Centuries before scientists developed the knowhow to map networks mathematically, Donne was alluding to the web of relationships and interdependencies that shape us all.
In Donne’s era, smart leaders recognised critical connections and exploited them. They made it their business to identify influential actors, their strengths and foibles, their role within a bigger system, and how those alliances and networks could be manipulated for the larger good (or not). Mastery entailed intervening in the system at just the right point to set in motion a chain reaction that would hopefully deliver something like the desired result.
So, what’s changed?
Simplification. Or rather, the Quixotic quest to reduce and ‘manage’ everything.
To simplify is to ‘make (something) simpler or easier to do or understand’, a noble aim, especially for leaders. It’s a deep human yearning to want a simple life, yet it’s misguided.
The ‘business simplification’ trade has boomed in recent years in response to the emergence of network-enabling technologies, the growth and spread of transnational corporations and an explosion of data sources that track, record and mine our every move. People want a solution, a way to cope, fast.
Compared with Elizabethan-era England, there are indeed many more moving parts. The tsunami of complexity, the speed of change, has many executives grasping at anything that will make life manageable.
Without doubt, matrix organisational structures should be rationalised, red tape cut and investment channelled into value-creating rather than self-justifying activities. Without doubt, layers of needless complexity could be eradicated with a stroke of a pen.
That, however, won’t change the fact that we operate in a complex environment. Nothing we do or say can change that. Leaders have a responsibility to acknowledge the world as it is, not as they’d prefer it to be. As Steven Johnson illustrated in his superb 2010 book, Where good ideas come from, how we humans create and interact mirrors the natural world in terms of obeying the laws of complex systems.
Scientists and philosophers have long wrestled with complexity in an effort to better understand and navigate it, but in business it still gets short shrift.

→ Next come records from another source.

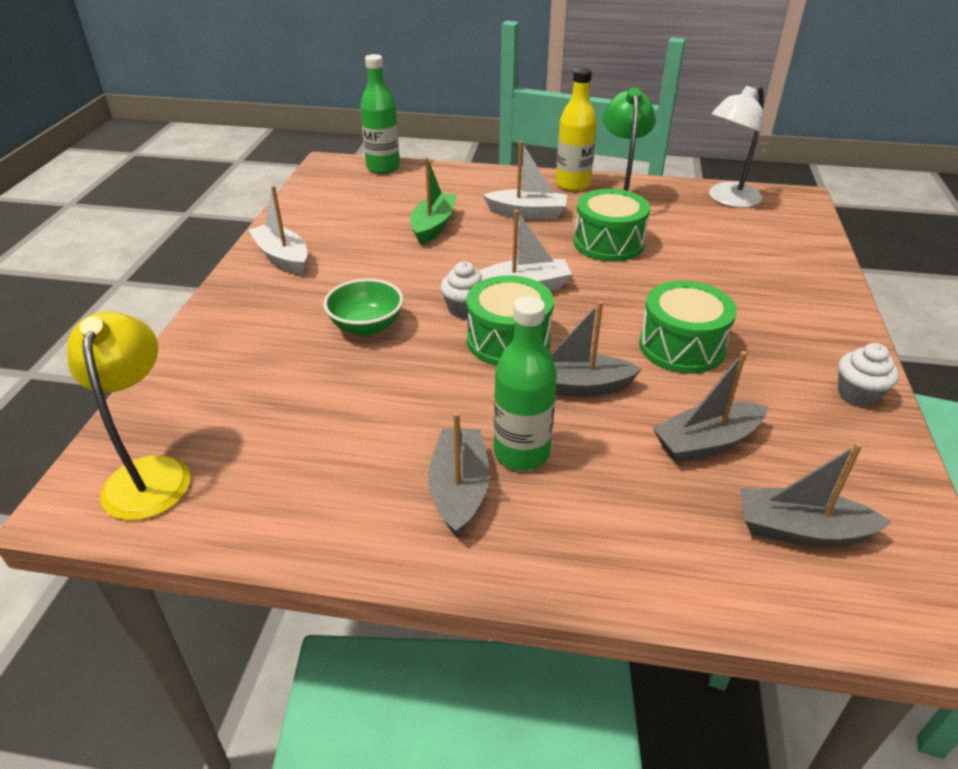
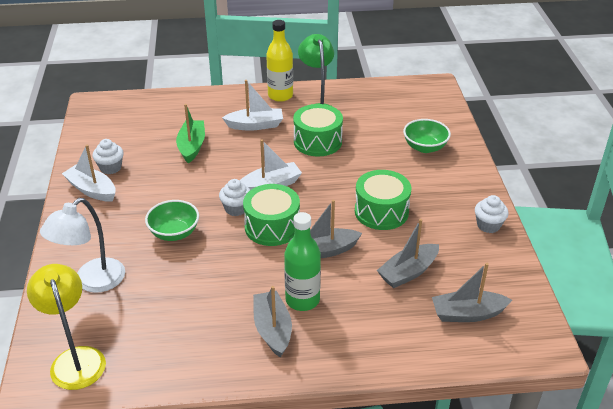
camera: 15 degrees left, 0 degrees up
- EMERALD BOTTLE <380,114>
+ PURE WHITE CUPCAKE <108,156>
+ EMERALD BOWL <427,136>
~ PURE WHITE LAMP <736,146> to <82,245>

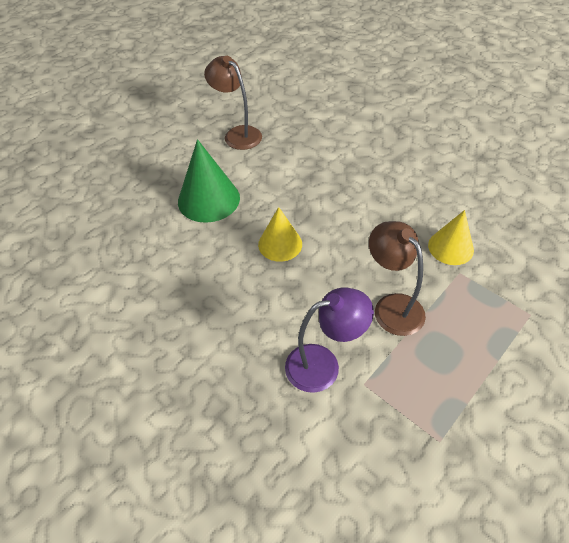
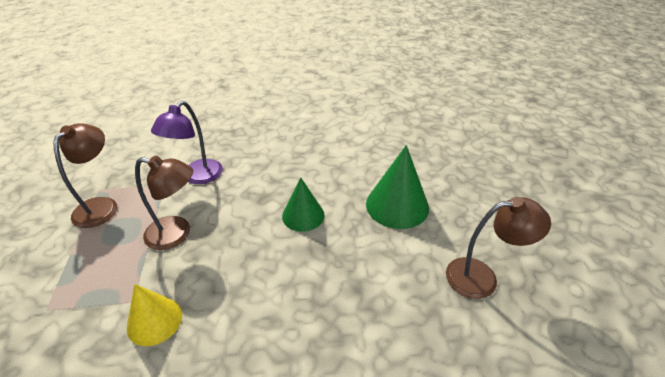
camera: 130 degrees right, 10 degrees down
+ BROWN LAMP <85,175>
~ YELLOW SOLID CONE <280,234> to EMERALD SOLID CONE <303,205>

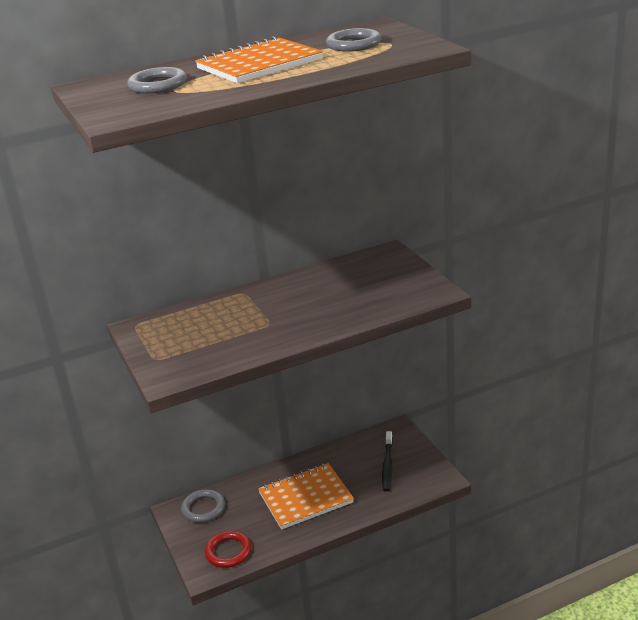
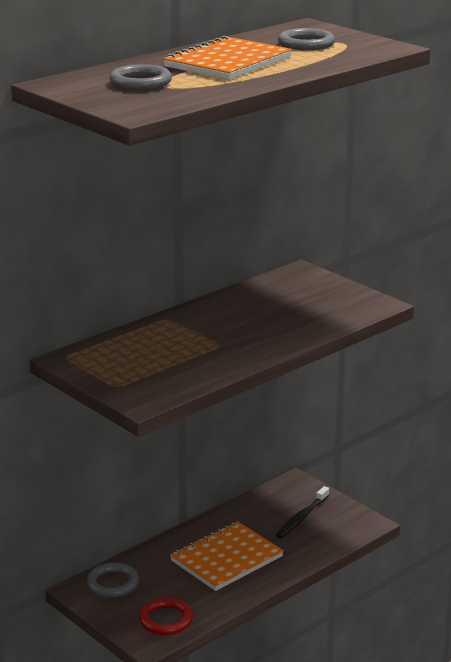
camera: 20 degrees left, 5 degrees down
~ BLACK DENTAL BRUSH <387,461> = <302,512> 45 degrees clockwise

It’s rarely dealt with in depth in management training and on the job is largely ignored, let alone embraced for the opportunities it offers.
Technology, the great enabler of interconnections, the devilish disruptor, will bring a painful end to that.
While some leading companies are now beginning to recognise how patently ill-equipped their executives are to cope with the emergent properties of complex systems, most maintain – proudly, loudly – an industrial-era mindset. They continue to work on pieces and projects and businesses as if they aren’t part of something bigger.
Those leaders who talk about the whole, who acknowledge the vast unknowns inherent in complexity and the need to think long-term, are out of step with the majority.
Complexity remains a dirty word, misunderstood and maligned, something to be addressed and dealt with so leaders can then ‘get on with business’.
What if, instead, we were to acknowledge and embrace complexity as the natural order of things instead of fearing and fighting it? How much more effective would we be, in life and not just business, if we cultivated the mindsets and skills to confidently navigate the currents of change?
“Abandon the urge to simplify everything,” advised psychiatrist and author, M Scott Peck, “to look for formulas and easy answers, and begin to think multi-dimensionally, to glory in the mystery and paradoxes of life, not to be dismayed by the multitude of causes and consequences that are inherent in each experience – to appreciate the fact that life is complex.”